For all their qualities (pages printed the right way up, many numbered correctly, etc), these guides are not a patch on my own. Arnold's Browser's Guide to Bookish Britain is to be published just before Christmas, in time to catch the January sales.
It is an open secret that my love of literature far outstrips that of my closest rivals. Needless to say, we have all seen Professor Bradbury parading around the literary festivals with a well-thumbed Picador sticking out of his grubby corduroy jacket. But I have it on the highest authority that this Picador conceals a War Picture Library comic ("Achtung! Spitfeur! Aaargh!") and that Bradbury spends most evenings studiously applying thumbprints on the Picador with the aid of an inky sponge-pad bought specially from the Post Office for the purpose. Ditto Bragg. He may have spent the better part of his life tossing questions at Burgess, Borges, Barthes and Bellow, but it is an open secret that, while they enunciated their way through bookish answers, Melvyn's earpiece would be tuned to Radio 2.
Arnold, on the other hand, is the most assiduous of readers, often spending up to three, four, five hours a week thinking he really must make the effort to pick up a new book.

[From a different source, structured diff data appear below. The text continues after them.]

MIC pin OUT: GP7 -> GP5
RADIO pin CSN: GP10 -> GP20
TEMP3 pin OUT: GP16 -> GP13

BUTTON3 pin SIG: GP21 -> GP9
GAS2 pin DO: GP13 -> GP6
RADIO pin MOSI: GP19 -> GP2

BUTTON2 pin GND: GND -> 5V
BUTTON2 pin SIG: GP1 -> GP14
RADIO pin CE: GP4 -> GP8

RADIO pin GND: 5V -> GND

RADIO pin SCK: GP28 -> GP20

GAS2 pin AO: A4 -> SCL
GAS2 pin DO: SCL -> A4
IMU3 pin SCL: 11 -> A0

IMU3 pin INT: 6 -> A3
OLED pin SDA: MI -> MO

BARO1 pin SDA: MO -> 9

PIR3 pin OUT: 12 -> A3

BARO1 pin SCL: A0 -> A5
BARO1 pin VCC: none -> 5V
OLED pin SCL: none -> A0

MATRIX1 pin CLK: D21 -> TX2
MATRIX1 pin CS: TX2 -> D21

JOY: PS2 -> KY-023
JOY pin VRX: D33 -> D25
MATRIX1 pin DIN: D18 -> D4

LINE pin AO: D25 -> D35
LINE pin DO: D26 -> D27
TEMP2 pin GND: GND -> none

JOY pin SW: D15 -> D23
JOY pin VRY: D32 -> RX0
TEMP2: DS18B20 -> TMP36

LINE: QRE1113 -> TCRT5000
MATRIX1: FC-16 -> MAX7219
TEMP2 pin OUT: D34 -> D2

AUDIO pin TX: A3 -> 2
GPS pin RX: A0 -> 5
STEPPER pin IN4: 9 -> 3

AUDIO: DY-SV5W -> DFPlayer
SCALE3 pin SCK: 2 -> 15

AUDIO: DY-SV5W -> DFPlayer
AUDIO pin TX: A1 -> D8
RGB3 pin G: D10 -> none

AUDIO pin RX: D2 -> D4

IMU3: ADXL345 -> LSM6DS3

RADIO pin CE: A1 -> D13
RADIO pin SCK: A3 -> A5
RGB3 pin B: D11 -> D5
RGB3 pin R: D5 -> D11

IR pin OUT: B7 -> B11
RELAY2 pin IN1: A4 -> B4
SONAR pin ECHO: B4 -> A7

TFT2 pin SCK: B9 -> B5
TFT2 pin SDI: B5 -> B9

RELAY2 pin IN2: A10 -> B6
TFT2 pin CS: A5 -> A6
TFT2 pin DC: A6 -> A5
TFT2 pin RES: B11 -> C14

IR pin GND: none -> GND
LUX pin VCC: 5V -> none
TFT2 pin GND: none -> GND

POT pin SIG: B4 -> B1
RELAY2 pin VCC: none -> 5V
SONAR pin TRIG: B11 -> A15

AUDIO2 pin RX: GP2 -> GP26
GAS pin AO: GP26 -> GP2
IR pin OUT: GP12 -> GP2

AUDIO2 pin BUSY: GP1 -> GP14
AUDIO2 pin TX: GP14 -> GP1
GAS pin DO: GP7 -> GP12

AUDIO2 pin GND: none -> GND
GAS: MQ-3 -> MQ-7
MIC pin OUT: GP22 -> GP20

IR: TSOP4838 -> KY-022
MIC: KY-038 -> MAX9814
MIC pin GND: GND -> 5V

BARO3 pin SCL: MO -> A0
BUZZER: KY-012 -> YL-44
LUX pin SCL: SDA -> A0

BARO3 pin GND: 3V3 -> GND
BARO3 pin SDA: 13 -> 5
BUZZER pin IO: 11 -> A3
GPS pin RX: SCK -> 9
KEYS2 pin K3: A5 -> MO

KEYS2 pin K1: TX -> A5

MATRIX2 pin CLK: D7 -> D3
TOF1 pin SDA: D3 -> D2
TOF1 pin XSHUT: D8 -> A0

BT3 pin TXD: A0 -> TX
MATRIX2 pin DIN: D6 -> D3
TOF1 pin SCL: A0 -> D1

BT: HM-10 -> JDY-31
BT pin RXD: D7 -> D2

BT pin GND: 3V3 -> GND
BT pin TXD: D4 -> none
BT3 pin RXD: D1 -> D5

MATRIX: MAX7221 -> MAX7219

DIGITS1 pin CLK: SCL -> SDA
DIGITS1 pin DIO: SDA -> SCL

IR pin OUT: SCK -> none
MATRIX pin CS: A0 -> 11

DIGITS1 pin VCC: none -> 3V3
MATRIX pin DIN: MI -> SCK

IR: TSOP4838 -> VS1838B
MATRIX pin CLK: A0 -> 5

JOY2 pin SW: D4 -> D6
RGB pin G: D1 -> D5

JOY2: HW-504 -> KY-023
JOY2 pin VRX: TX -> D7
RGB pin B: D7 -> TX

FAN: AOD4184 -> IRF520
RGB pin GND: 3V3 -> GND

And this infectious enthusiasm for Things Literary positively leaps out of every page of Arnold's Browser's Guide to Bookish Britain and down on to the carpet before scuttling away in the general direction of the front door out on to the street. So it is with great pleasure that I introduce a two-part serialisation of this essential handbook, the perfect addition to the family fireplace on those cold winter nights:
Acton, Sir Harold: The only major English aesthete this century to have taken his name from a bustling, multi-racial area of west London. As an expatriate living in Firenze, Sir Harold would often pine for his native Acton, sending his servants out at all hours of day and night to scour the countryside for half-smoked butt-ends of Players No 6 and sixpacks of Special Brew to remind him of home. "How we simply adored our visits to Villa La Pietra," reminisced the ever-gracious Lady Diana Mosley in Every Day Delicious, her recent memoirs, "Harold's table positively over- flowing with item upon item from his dear streets of Acton: back-numbers of the Daily Mirror, lovingly folded; bacon and egg 'sarnies', flown in fresh each day from a corner cafe in North Acton; and, in his magnificent garden, a real-life professional west Londoner, hired to break wind, 'gob' and urinate between the begonias, a tip he had picked up from Vita Sackville- West on a whistle-stop visit to Sissinghurst."
Amis, Martin: or Amis fills as he has been known since his extensive dental surgery, has made the Notting Hill area of London his own, presenting a devastatingly accurate contemporary portrait of Britain in decline. In his three major novels, Amis reveals that on an average day in Notting Hill, three nuclear bombs explode on the pavement, and two right in the middle of the street, causing traffic to build up, and thereby preventing his anti-hero from walking by the most direct route to his Health Club.
Baker, Kenneth, MP, PC: There is nothing this man of letters par excellence has not anthologised. Politics, Royalty, War, Satire, Verse: all these important activities have served to further the literary reputation of this most owlish of politicians. Ken's next plan? To have an architect place two giant 500ft hardcovers on either side of the new British Library and to retitle it "The Kenneth Baker Anthology of the British Library", thus saving himself much effort in the future.
Drabble and Holroyd: This literary Peters and Lee first shot to stardom after gaining first prize in the special book edition of the New Faces TV talent show. They are now in demand on the late-night literary circuit singing their very own sweet 'n' easy version of the very best of Bloomsbury, plus a selection from Margaret's recent oeuvre, I Think I've mislaid the Garlic Crusher and Other Stories.